Foreign Policy: One of the biggest surprises of the transition, at least for me, was Obama's choice of Hillary Clinton to be the Secretary of State. Clinton steadfastly refused during the presidential primaries last year to repudiate her vote to authorize the invasion of Iraq, making her an odd choice for a president who differed so profoundly on that issue. Honestly, though, I was never especially upset by Obama's choice of Clinton for the same reason that I did not support Clinton for president: I do not believe that she has any core beliefs. Saturday Night Live captured it best when they had their Hillary Clinton impersonator say, in response to a question about whether revelations of the cooked intelligence changed her mind about her vote: "If I had known then that I could vote against the Iraq war and still be a viable presidential candidate, I would have voted differently."

In short, I am worried more about Clinton simply being unpredictably opportunistic than being too much of a hawk. Obama's decision to put her in such an important position tells me that he is willing to be a political player, which should not be a surprise to anyone. While I do not understand why everyone was so sure that Clinton is "eminently qualified" for the position, she was certainly not clearly unqualified. While this pick gives us some reason to worry, it is not high on my list.

Justice: One of the biggest messes in Washington has to be the Justice Department. Choosing Eric Holder was a very good decision on many grounds, even though I believe that his role in the Marc Rich pardon under Bill Clinton was pretty unsavory. Holder actually has experience in positions that make him a very good choice to bring professionalism back to the upper echelons of the department. Today's announcement that Neal Katyal will be a deputy solicitor general is also good news. At Justice, though, the biggest improvement will simply be that people like Monica Goodling are not filling the slots that are out of the spotlight.

The Economy: I recently described my skepticism about the centrism (or, more accurately, the neoliberalism) of the Obama economics team. These doubts were confirmed last week after the mini-scandal broke about Secretary of the Treasury-designate Timothy Geithner's unpaid taxes, when the Washington Post quoted a "senior Senate Republican aide" as saying that Geithner is "about as conservative a nominee as you could hope for in that position, so people are hesitant to blow the guy up." Indeed.
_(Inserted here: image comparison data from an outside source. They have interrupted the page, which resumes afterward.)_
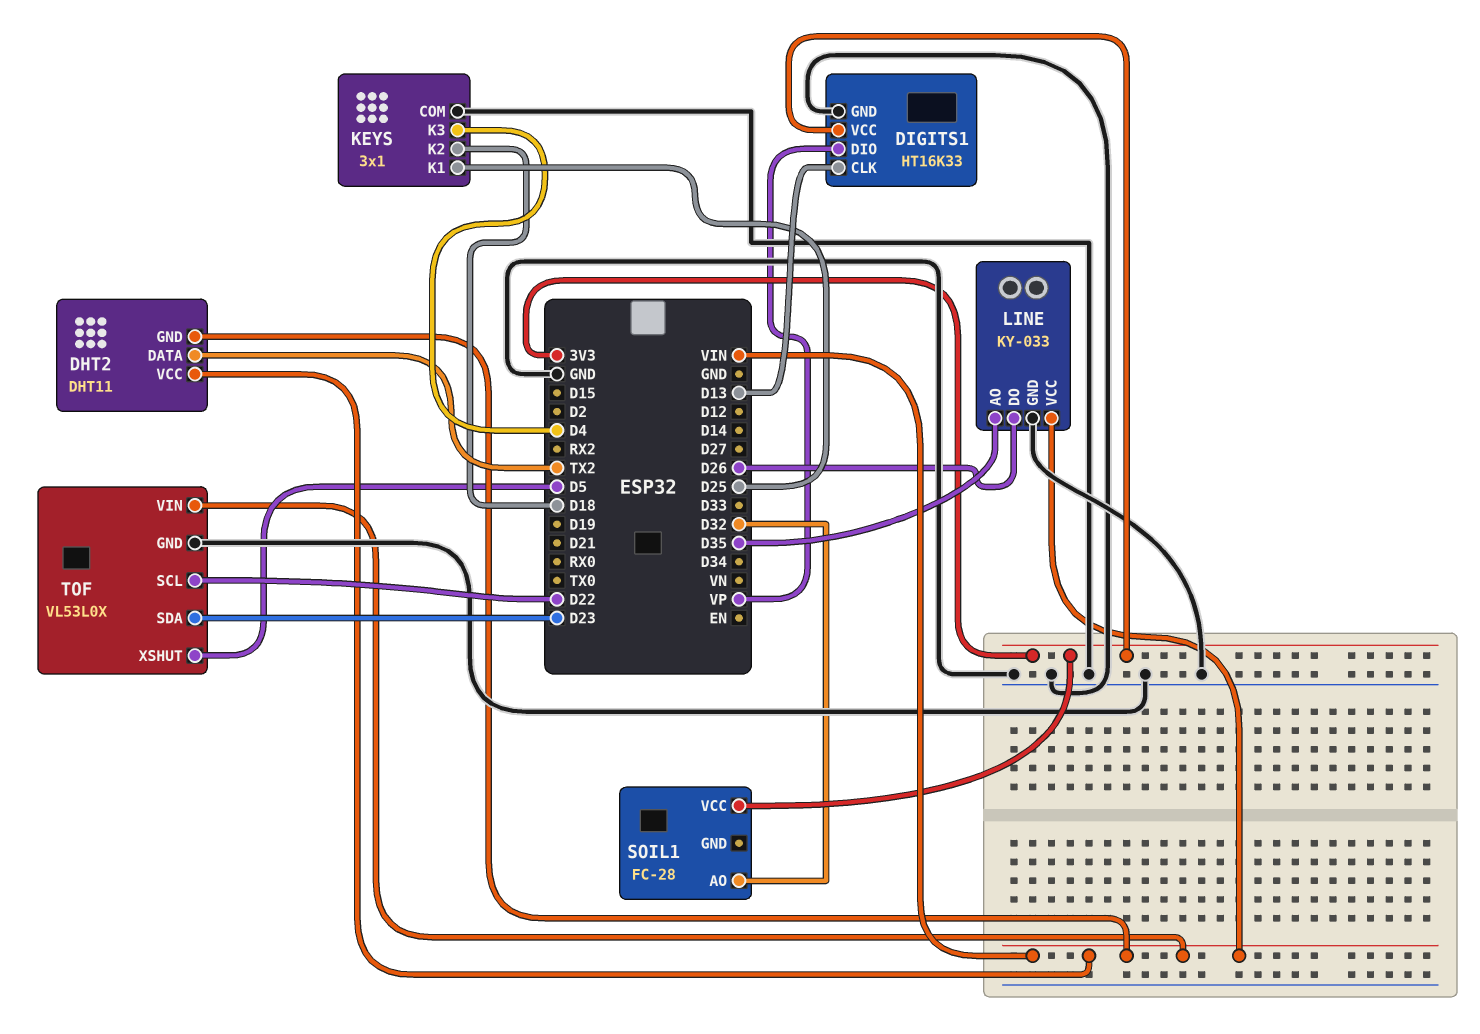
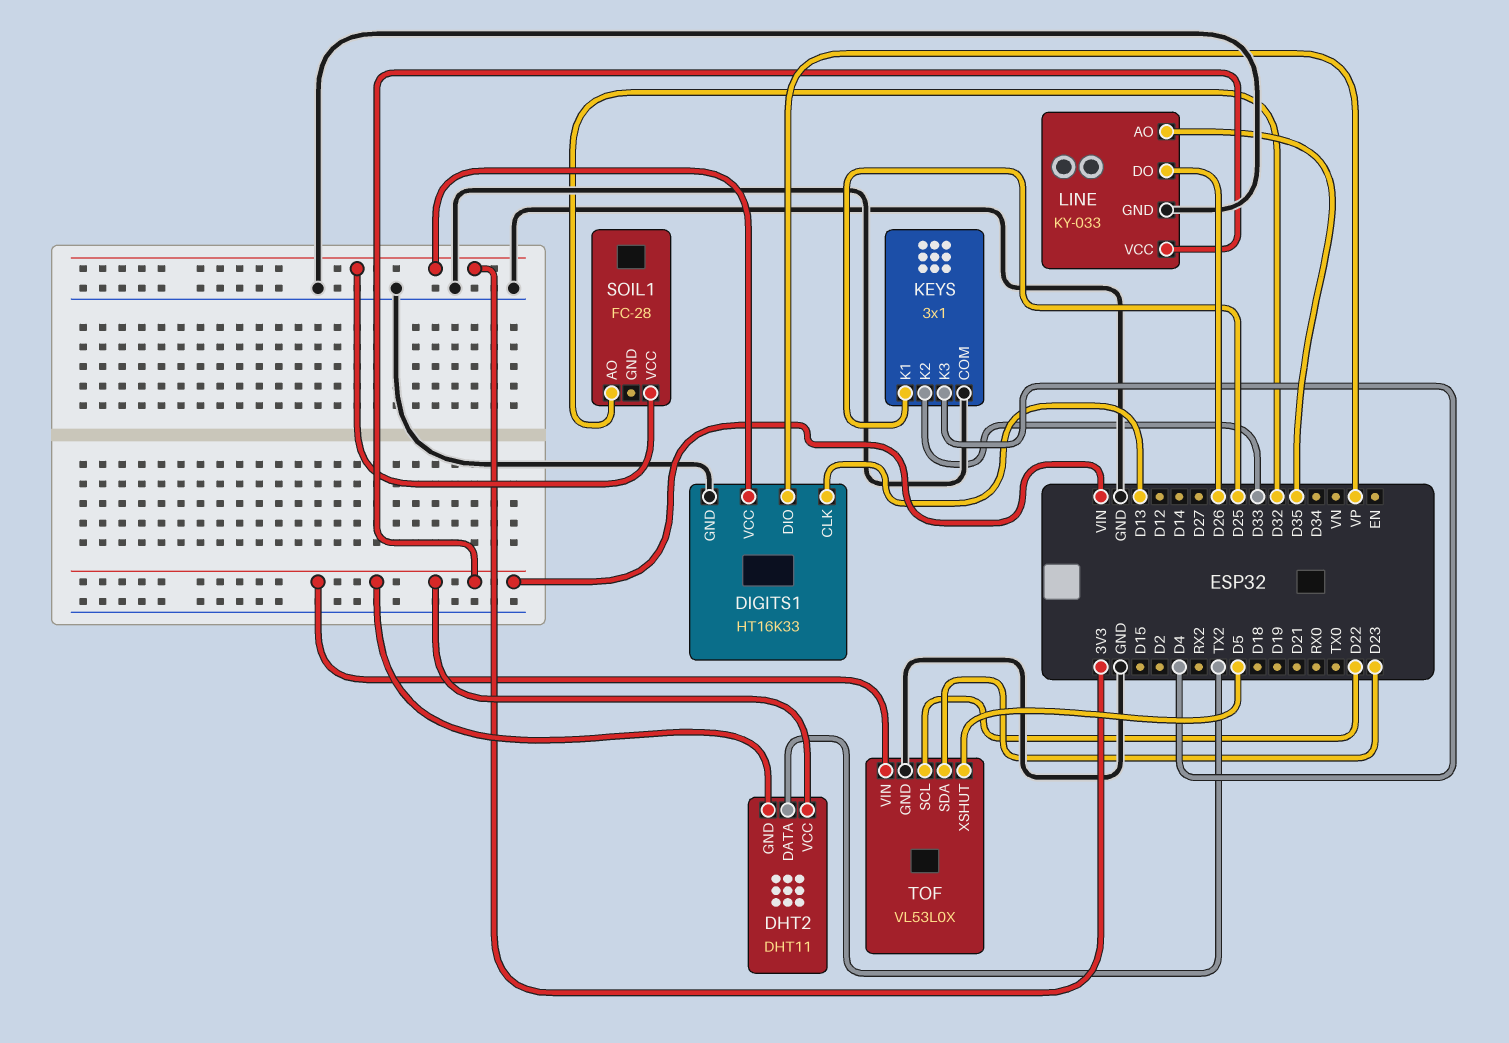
KEYS pin K2: D18 -> D33

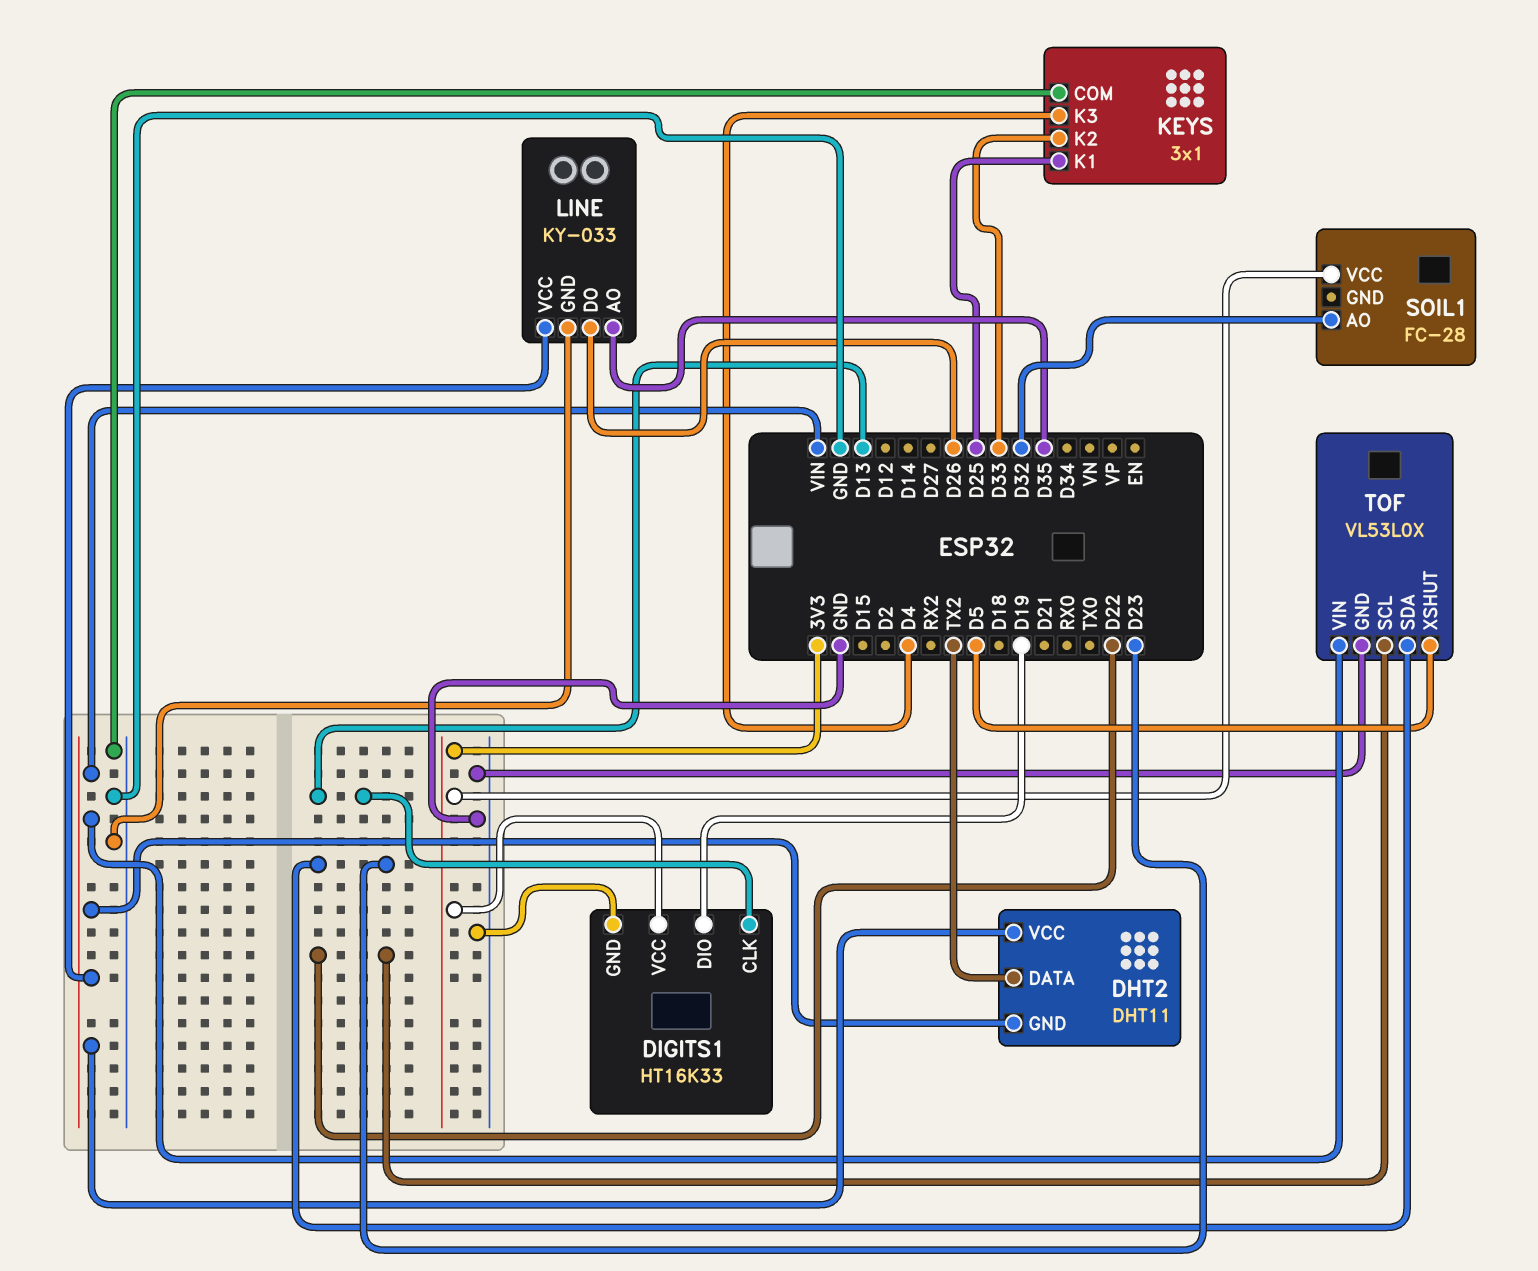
DIGITS1 pin DIO: VP -> D19

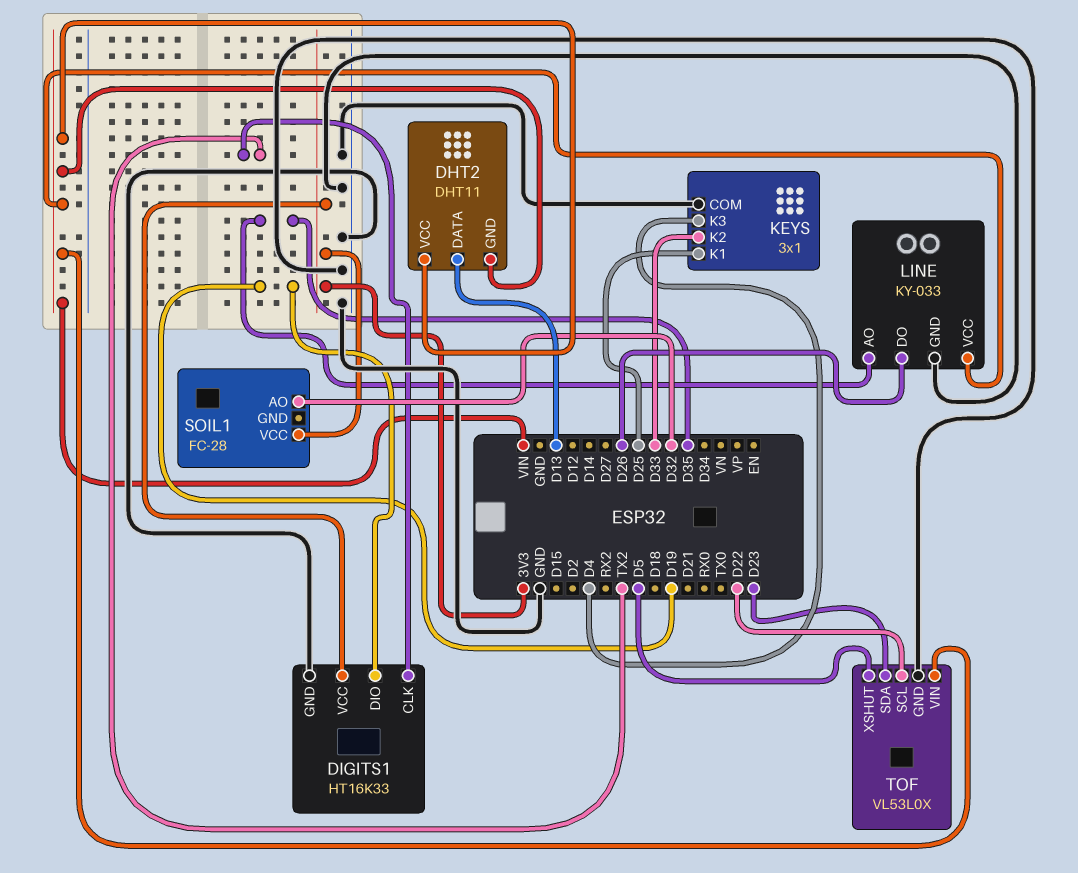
DHT2 pin DATA: TX2 -> D13
DIGITS1 pin CLK: D13 -> TX2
The biggest concern is that Obama's economists will be too timid, both in deciding upon the size and composition of the current and (probably) subsequent stimulus packages and in fixing the botched bailout of the banks. Deep down, the Rubin boys really are friends of the big-institution financiers, believing both ex ante and ex post in the fundamental wisdom of the deregulatory agenda initiated under Bill Clinton and continued under George Bush. I do suspect that they are pragmatic enough to be much better at handling the crisis than Bush's economists were or McCain's economists would have been, but that is not saying a lot. If Summers et al. blow the opportunity to end the recession before it becomes a depression, moreover, the failure will be laid at the feet of liberals, even though there are no liberals in charge of economic policy.
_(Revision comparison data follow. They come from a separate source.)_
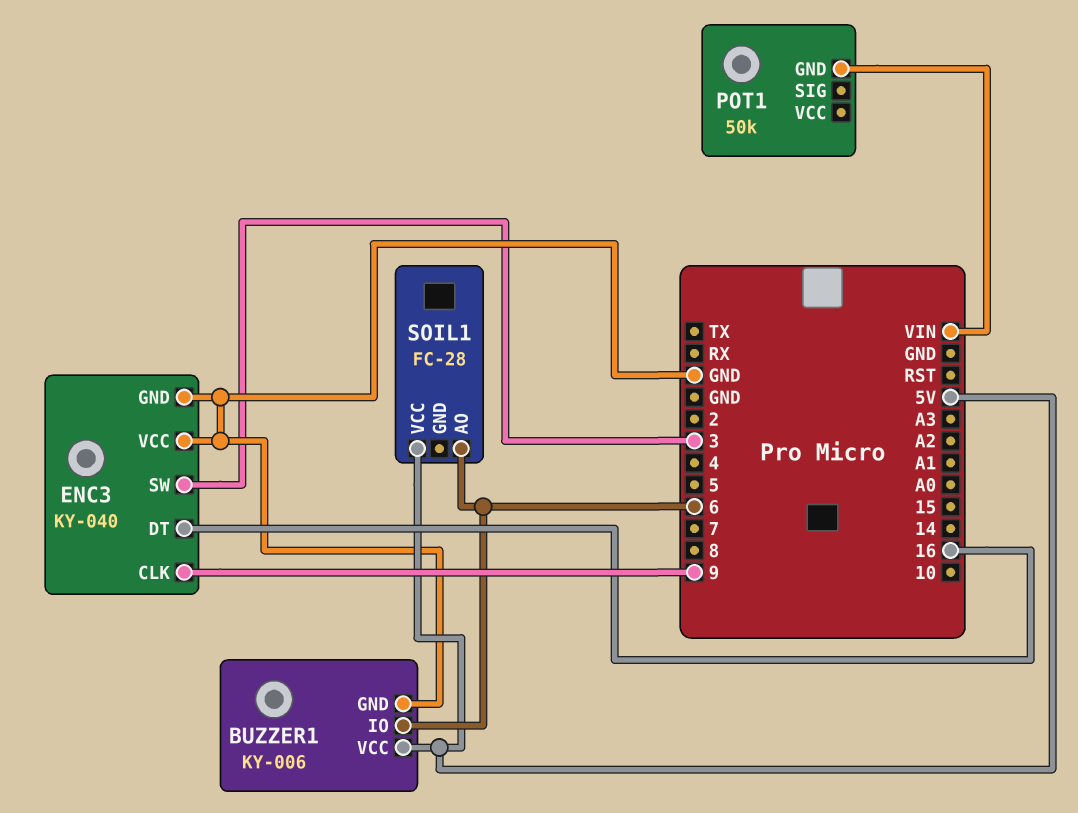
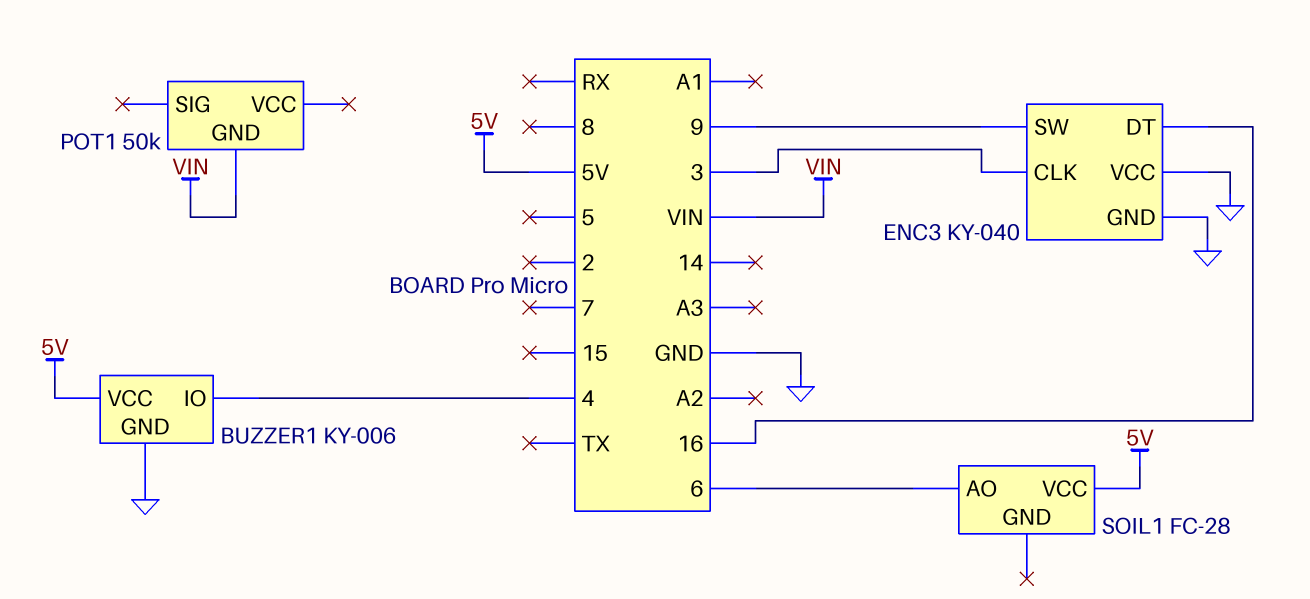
BUZZER1 pin IO: 6 -> 4
ENC3 pin CLK: 9 -> 3
ENC3 pin SW: 3 -> 9

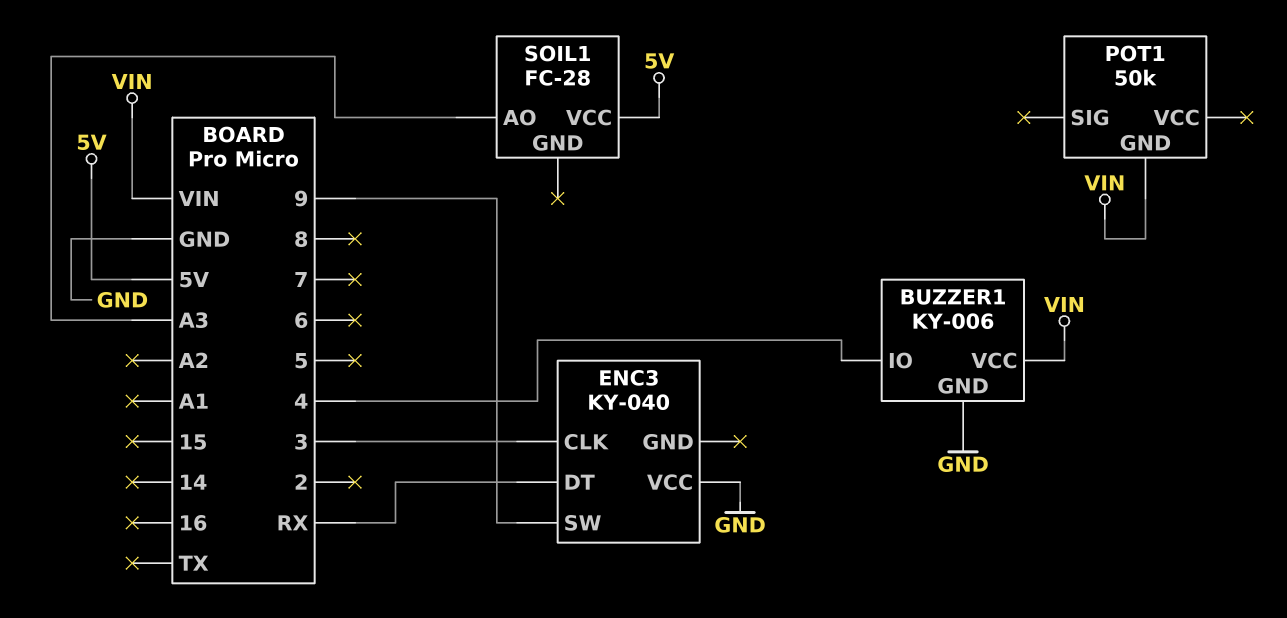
BUZZER1 pin VCC: 5V -> VIN
ENC3 pin DT: 16 -> RX
ENC3 pin GND: GND -> none
SOIL1 pin AO: 6 -> A3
Those are a lot of doubts, to be sure. Even so, for now optimism is winning over pessimism in the battle for my heart and mind. Obama's bad moves thus far need not portend Clintonian capitulation to the Right, for we can hope that Obama is much less psychologically needy than Clinton when it comes to winning over his opponents. As I have argued before, the most important thing for Obama's supporters to do is to let him know that their support is not unconditional. No one should expect the moon and stars from their political leaders, but when Obama pulls away, his supporters need to make it clear that they are not just along for the ride.